Гулин бросил рычаги управления за полчаса до конца своей смены. Вспотевший, разгоряченный, влез он в кабину, когда трактористы разобрали завал, усевшись за рычаги, сказал весело:
– Хорошо погрелись, начальник! Люблю горячую работенку! – и резко тронул машину вперед. – Ты что же топориком не помахал, а, начальник? – И, не дождавшись ответа, посочувствовал: – Чердак трещит? Это бывает. В деревеньке опохмелимся. А слаб ты, начальник!
Минут через десять он потянулся, хрустнул пальцами:
– Устал немного. Садись-ка ты!
И Свирин молча сел на водительское место, хотя Гулину оставалось вести машину еще полчаса. Гулин прикрылся тулупом и сразу же уснул. И спит до сих пор.

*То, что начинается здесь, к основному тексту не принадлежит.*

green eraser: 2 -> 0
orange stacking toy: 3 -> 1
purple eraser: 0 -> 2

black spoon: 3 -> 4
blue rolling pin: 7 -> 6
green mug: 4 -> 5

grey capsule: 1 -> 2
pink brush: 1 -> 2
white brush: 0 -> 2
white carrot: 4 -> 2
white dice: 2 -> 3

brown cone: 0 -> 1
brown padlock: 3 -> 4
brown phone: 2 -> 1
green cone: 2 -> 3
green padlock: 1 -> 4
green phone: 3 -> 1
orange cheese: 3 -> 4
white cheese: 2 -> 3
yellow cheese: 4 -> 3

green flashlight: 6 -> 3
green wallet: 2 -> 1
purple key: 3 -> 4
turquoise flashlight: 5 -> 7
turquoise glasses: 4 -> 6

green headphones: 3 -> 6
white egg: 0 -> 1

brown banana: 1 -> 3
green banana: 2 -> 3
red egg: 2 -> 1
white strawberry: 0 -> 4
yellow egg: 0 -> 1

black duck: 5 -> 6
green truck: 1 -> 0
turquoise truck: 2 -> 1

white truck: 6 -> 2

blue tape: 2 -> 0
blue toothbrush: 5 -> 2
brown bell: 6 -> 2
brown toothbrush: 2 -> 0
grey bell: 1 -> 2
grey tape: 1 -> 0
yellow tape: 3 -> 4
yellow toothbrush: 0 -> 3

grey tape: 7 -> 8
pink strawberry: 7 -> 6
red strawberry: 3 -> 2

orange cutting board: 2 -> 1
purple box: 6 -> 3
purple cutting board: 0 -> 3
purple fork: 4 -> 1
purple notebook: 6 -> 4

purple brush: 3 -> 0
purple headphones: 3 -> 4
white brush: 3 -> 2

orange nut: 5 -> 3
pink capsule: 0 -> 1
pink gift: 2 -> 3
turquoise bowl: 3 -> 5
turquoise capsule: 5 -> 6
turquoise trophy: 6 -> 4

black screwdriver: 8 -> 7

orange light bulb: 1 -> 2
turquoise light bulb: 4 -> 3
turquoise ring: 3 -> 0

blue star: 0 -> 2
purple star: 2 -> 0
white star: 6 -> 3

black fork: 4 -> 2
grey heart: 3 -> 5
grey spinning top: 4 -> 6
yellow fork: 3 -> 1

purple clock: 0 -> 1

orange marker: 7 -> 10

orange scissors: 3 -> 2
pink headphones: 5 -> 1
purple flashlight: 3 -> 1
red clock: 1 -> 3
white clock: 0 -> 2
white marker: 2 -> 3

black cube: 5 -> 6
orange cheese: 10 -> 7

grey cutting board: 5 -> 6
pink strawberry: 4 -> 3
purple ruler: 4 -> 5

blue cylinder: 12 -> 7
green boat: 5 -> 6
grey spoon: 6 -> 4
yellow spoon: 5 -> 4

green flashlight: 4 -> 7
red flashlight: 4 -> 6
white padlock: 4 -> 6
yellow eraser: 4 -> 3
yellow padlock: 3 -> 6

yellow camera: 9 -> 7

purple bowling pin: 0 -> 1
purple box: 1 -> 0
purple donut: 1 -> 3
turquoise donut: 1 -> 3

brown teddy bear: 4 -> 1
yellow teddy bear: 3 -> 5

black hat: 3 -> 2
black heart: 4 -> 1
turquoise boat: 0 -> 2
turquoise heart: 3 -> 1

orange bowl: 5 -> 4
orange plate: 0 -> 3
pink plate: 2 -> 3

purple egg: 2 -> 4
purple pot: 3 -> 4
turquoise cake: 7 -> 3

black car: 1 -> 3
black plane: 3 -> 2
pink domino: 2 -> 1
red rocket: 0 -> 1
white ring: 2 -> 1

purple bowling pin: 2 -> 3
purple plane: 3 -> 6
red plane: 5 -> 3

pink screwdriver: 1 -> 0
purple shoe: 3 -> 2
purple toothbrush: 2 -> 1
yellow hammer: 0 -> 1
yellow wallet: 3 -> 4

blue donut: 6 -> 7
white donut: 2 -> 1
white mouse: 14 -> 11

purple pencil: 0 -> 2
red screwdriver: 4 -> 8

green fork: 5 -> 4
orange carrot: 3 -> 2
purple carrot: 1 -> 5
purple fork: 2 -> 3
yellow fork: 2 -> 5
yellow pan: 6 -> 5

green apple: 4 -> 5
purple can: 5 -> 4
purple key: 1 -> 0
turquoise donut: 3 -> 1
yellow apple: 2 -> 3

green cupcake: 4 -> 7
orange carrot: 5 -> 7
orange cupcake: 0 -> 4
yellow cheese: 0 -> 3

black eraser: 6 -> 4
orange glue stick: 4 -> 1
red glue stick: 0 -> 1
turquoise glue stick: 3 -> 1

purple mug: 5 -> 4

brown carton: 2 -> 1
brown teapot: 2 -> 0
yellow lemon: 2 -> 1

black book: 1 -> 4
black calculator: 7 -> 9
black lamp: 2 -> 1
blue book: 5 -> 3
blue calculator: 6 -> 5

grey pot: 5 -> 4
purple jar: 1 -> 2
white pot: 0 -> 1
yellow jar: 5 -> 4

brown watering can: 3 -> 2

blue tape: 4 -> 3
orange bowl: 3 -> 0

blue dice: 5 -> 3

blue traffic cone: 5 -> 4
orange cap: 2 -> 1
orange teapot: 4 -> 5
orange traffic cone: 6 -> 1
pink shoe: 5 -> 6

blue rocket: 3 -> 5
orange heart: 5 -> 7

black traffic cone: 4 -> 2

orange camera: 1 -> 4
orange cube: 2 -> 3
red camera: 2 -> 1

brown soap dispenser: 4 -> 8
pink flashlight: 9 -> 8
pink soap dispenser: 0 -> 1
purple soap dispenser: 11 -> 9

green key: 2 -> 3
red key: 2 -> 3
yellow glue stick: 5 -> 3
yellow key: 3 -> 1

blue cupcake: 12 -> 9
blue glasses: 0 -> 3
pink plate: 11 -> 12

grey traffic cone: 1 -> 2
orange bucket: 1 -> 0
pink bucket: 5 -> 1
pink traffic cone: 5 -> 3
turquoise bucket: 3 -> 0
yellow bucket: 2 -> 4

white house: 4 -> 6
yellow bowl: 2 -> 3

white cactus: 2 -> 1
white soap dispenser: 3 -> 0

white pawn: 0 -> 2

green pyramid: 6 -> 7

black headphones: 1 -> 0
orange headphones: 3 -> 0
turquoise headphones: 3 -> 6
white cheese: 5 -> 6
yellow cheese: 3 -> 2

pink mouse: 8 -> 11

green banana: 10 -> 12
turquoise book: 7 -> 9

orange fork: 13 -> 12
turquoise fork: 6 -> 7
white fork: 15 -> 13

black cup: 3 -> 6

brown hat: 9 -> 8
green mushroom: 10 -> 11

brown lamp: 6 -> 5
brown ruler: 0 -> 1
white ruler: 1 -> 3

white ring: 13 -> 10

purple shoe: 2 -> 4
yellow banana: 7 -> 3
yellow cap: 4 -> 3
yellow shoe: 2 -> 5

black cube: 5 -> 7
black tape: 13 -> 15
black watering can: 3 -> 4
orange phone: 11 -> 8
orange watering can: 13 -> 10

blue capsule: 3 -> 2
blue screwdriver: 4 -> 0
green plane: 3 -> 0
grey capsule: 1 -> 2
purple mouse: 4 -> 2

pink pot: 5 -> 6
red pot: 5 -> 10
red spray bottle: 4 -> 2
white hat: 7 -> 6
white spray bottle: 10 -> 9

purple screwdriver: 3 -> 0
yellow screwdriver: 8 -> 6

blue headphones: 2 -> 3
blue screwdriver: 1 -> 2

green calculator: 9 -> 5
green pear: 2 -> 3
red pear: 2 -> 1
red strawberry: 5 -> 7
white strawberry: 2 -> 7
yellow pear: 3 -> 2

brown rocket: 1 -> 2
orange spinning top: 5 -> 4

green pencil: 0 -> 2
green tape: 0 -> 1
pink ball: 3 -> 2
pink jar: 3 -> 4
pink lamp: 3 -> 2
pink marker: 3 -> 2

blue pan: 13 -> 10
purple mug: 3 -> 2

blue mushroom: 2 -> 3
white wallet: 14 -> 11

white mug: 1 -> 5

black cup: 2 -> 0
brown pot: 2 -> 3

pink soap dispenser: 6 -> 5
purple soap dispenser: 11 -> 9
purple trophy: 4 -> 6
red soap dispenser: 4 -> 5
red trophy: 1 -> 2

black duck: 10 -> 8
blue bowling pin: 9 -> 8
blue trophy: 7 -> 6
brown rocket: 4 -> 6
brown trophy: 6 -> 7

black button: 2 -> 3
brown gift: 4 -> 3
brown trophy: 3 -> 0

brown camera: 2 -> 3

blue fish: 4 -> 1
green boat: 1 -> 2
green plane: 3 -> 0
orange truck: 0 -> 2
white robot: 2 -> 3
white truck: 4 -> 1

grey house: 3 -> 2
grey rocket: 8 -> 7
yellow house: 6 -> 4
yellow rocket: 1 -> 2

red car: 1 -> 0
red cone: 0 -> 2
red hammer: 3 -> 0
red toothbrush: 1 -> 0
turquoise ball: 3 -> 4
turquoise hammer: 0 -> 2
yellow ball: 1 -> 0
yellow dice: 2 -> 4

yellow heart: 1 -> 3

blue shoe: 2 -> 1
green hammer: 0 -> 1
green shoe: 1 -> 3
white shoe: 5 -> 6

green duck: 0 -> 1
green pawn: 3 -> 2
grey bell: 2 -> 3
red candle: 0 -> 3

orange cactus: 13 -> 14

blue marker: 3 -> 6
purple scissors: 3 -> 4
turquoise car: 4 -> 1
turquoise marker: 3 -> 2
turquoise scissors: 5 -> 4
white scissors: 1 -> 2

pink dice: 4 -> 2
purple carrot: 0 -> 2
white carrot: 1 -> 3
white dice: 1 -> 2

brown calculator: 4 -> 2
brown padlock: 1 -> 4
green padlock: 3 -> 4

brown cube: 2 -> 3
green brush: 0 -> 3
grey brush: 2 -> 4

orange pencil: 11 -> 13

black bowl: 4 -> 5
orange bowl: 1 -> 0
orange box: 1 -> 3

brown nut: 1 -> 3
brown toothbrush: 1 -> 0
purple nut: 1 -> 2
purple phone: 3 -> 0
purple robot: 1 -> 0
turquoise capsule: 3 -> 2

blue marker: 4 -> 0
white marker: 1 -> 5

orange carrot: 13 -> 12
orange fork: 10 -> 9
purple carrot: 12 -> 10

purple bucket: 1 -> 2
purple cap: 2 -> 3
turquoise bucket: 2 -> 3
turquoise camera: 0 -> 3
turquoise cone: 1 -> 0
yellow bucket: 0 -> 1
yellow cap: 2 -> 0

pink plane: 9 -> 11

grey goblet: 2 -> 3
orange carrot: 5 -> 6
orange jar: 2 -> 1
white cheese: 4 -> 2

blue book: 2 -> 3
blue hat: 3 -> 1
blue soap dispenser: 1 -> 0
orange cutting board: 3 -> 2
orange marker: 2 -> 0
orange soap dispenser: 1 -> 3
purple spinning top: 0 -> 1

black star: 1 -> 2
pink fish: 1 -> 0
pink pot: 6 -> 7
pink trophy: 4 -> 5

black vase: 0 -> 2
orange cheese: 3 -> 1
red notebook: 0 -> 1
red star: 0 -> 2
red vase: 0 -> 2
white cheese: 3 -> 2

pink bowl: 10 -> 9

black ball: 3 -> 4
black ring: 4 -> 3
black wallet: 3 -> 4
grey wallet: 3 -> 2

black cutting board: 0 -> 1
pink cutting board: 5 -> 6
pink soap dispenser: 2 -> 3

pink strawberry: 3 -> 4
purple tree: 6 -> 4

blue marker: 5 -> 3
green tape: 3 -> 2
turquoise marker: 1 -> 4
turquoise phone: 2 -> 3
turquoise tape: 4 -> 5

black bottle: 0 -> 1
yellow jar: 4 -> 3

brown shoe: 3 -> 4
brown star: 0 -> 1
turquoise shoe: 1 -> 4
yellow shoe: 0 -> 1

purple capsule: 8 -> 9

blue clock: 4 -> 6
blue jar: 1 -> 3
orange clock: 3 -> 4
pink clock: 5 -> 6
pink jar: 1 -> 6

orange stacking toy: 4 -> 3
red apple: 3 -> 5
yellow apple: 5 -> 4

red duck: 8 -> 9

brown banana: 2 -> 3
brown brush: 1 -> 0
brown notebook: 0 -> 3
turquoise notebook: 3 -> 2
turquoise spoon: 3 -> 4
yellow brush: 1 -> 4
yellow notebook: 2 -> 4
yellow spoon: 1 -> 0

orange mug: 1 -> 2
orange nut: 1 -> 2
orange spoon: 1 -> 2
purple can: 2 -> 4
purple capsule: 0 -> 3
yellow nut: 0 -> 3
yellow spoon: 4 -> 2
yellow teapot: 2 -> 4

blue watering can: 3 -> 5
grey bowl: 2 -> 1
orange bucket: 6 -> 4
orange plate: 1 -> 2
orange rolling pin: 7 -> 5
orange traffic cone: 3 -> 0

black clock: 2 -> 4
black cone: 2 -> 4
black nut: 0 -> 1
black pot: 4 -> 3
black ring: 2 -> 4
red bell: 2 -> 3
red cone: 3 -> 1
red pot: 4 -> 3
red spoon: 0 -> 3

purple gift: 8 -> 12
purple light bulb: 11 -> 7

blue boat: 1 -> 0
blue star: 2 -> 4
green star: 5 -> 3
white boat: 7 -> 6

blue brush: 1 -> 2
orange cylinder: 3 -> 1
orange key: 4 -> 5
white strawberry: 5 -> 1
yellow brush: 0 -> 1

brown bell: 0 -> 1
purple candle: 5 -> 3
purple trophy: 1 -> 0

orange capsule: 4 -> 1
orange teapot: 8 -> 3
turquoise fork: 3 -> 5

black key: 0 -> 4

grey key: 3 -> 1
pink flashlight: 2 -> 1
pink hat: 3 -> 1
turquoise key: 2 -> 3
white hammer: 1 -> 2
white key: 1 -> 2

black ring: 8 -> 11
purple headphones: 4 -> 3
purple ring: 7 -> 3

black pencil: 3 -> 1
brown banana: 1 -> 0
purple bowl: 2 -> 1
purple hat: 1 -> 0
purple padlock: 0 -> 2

Монотонно гудит мотор. По неглубокому снегу, пешеходной тропой идут тракторы, но Свирин знает – кончаются последние километры хорошего пути, часов в десять утра откроется в проеме кедрачей деревенька, за которой трудный кусок трассы: лога и речушки, открытые всем ветрам поляны, заснеженные болота. Память услужливо развертывает перед глазами глубокий белоярский лог, заросший по краям тальником, огромную полынью посредине, голые осины с качающимися на ветру ветвями. Наледь кипит паром, как большой котел, снег вокруг нее ползет, пузырится и вдруг с шумом наполняется водой – растет, ширится наледь. Из нее торчит голая вершина сосны, а в сосне той метров десять росту.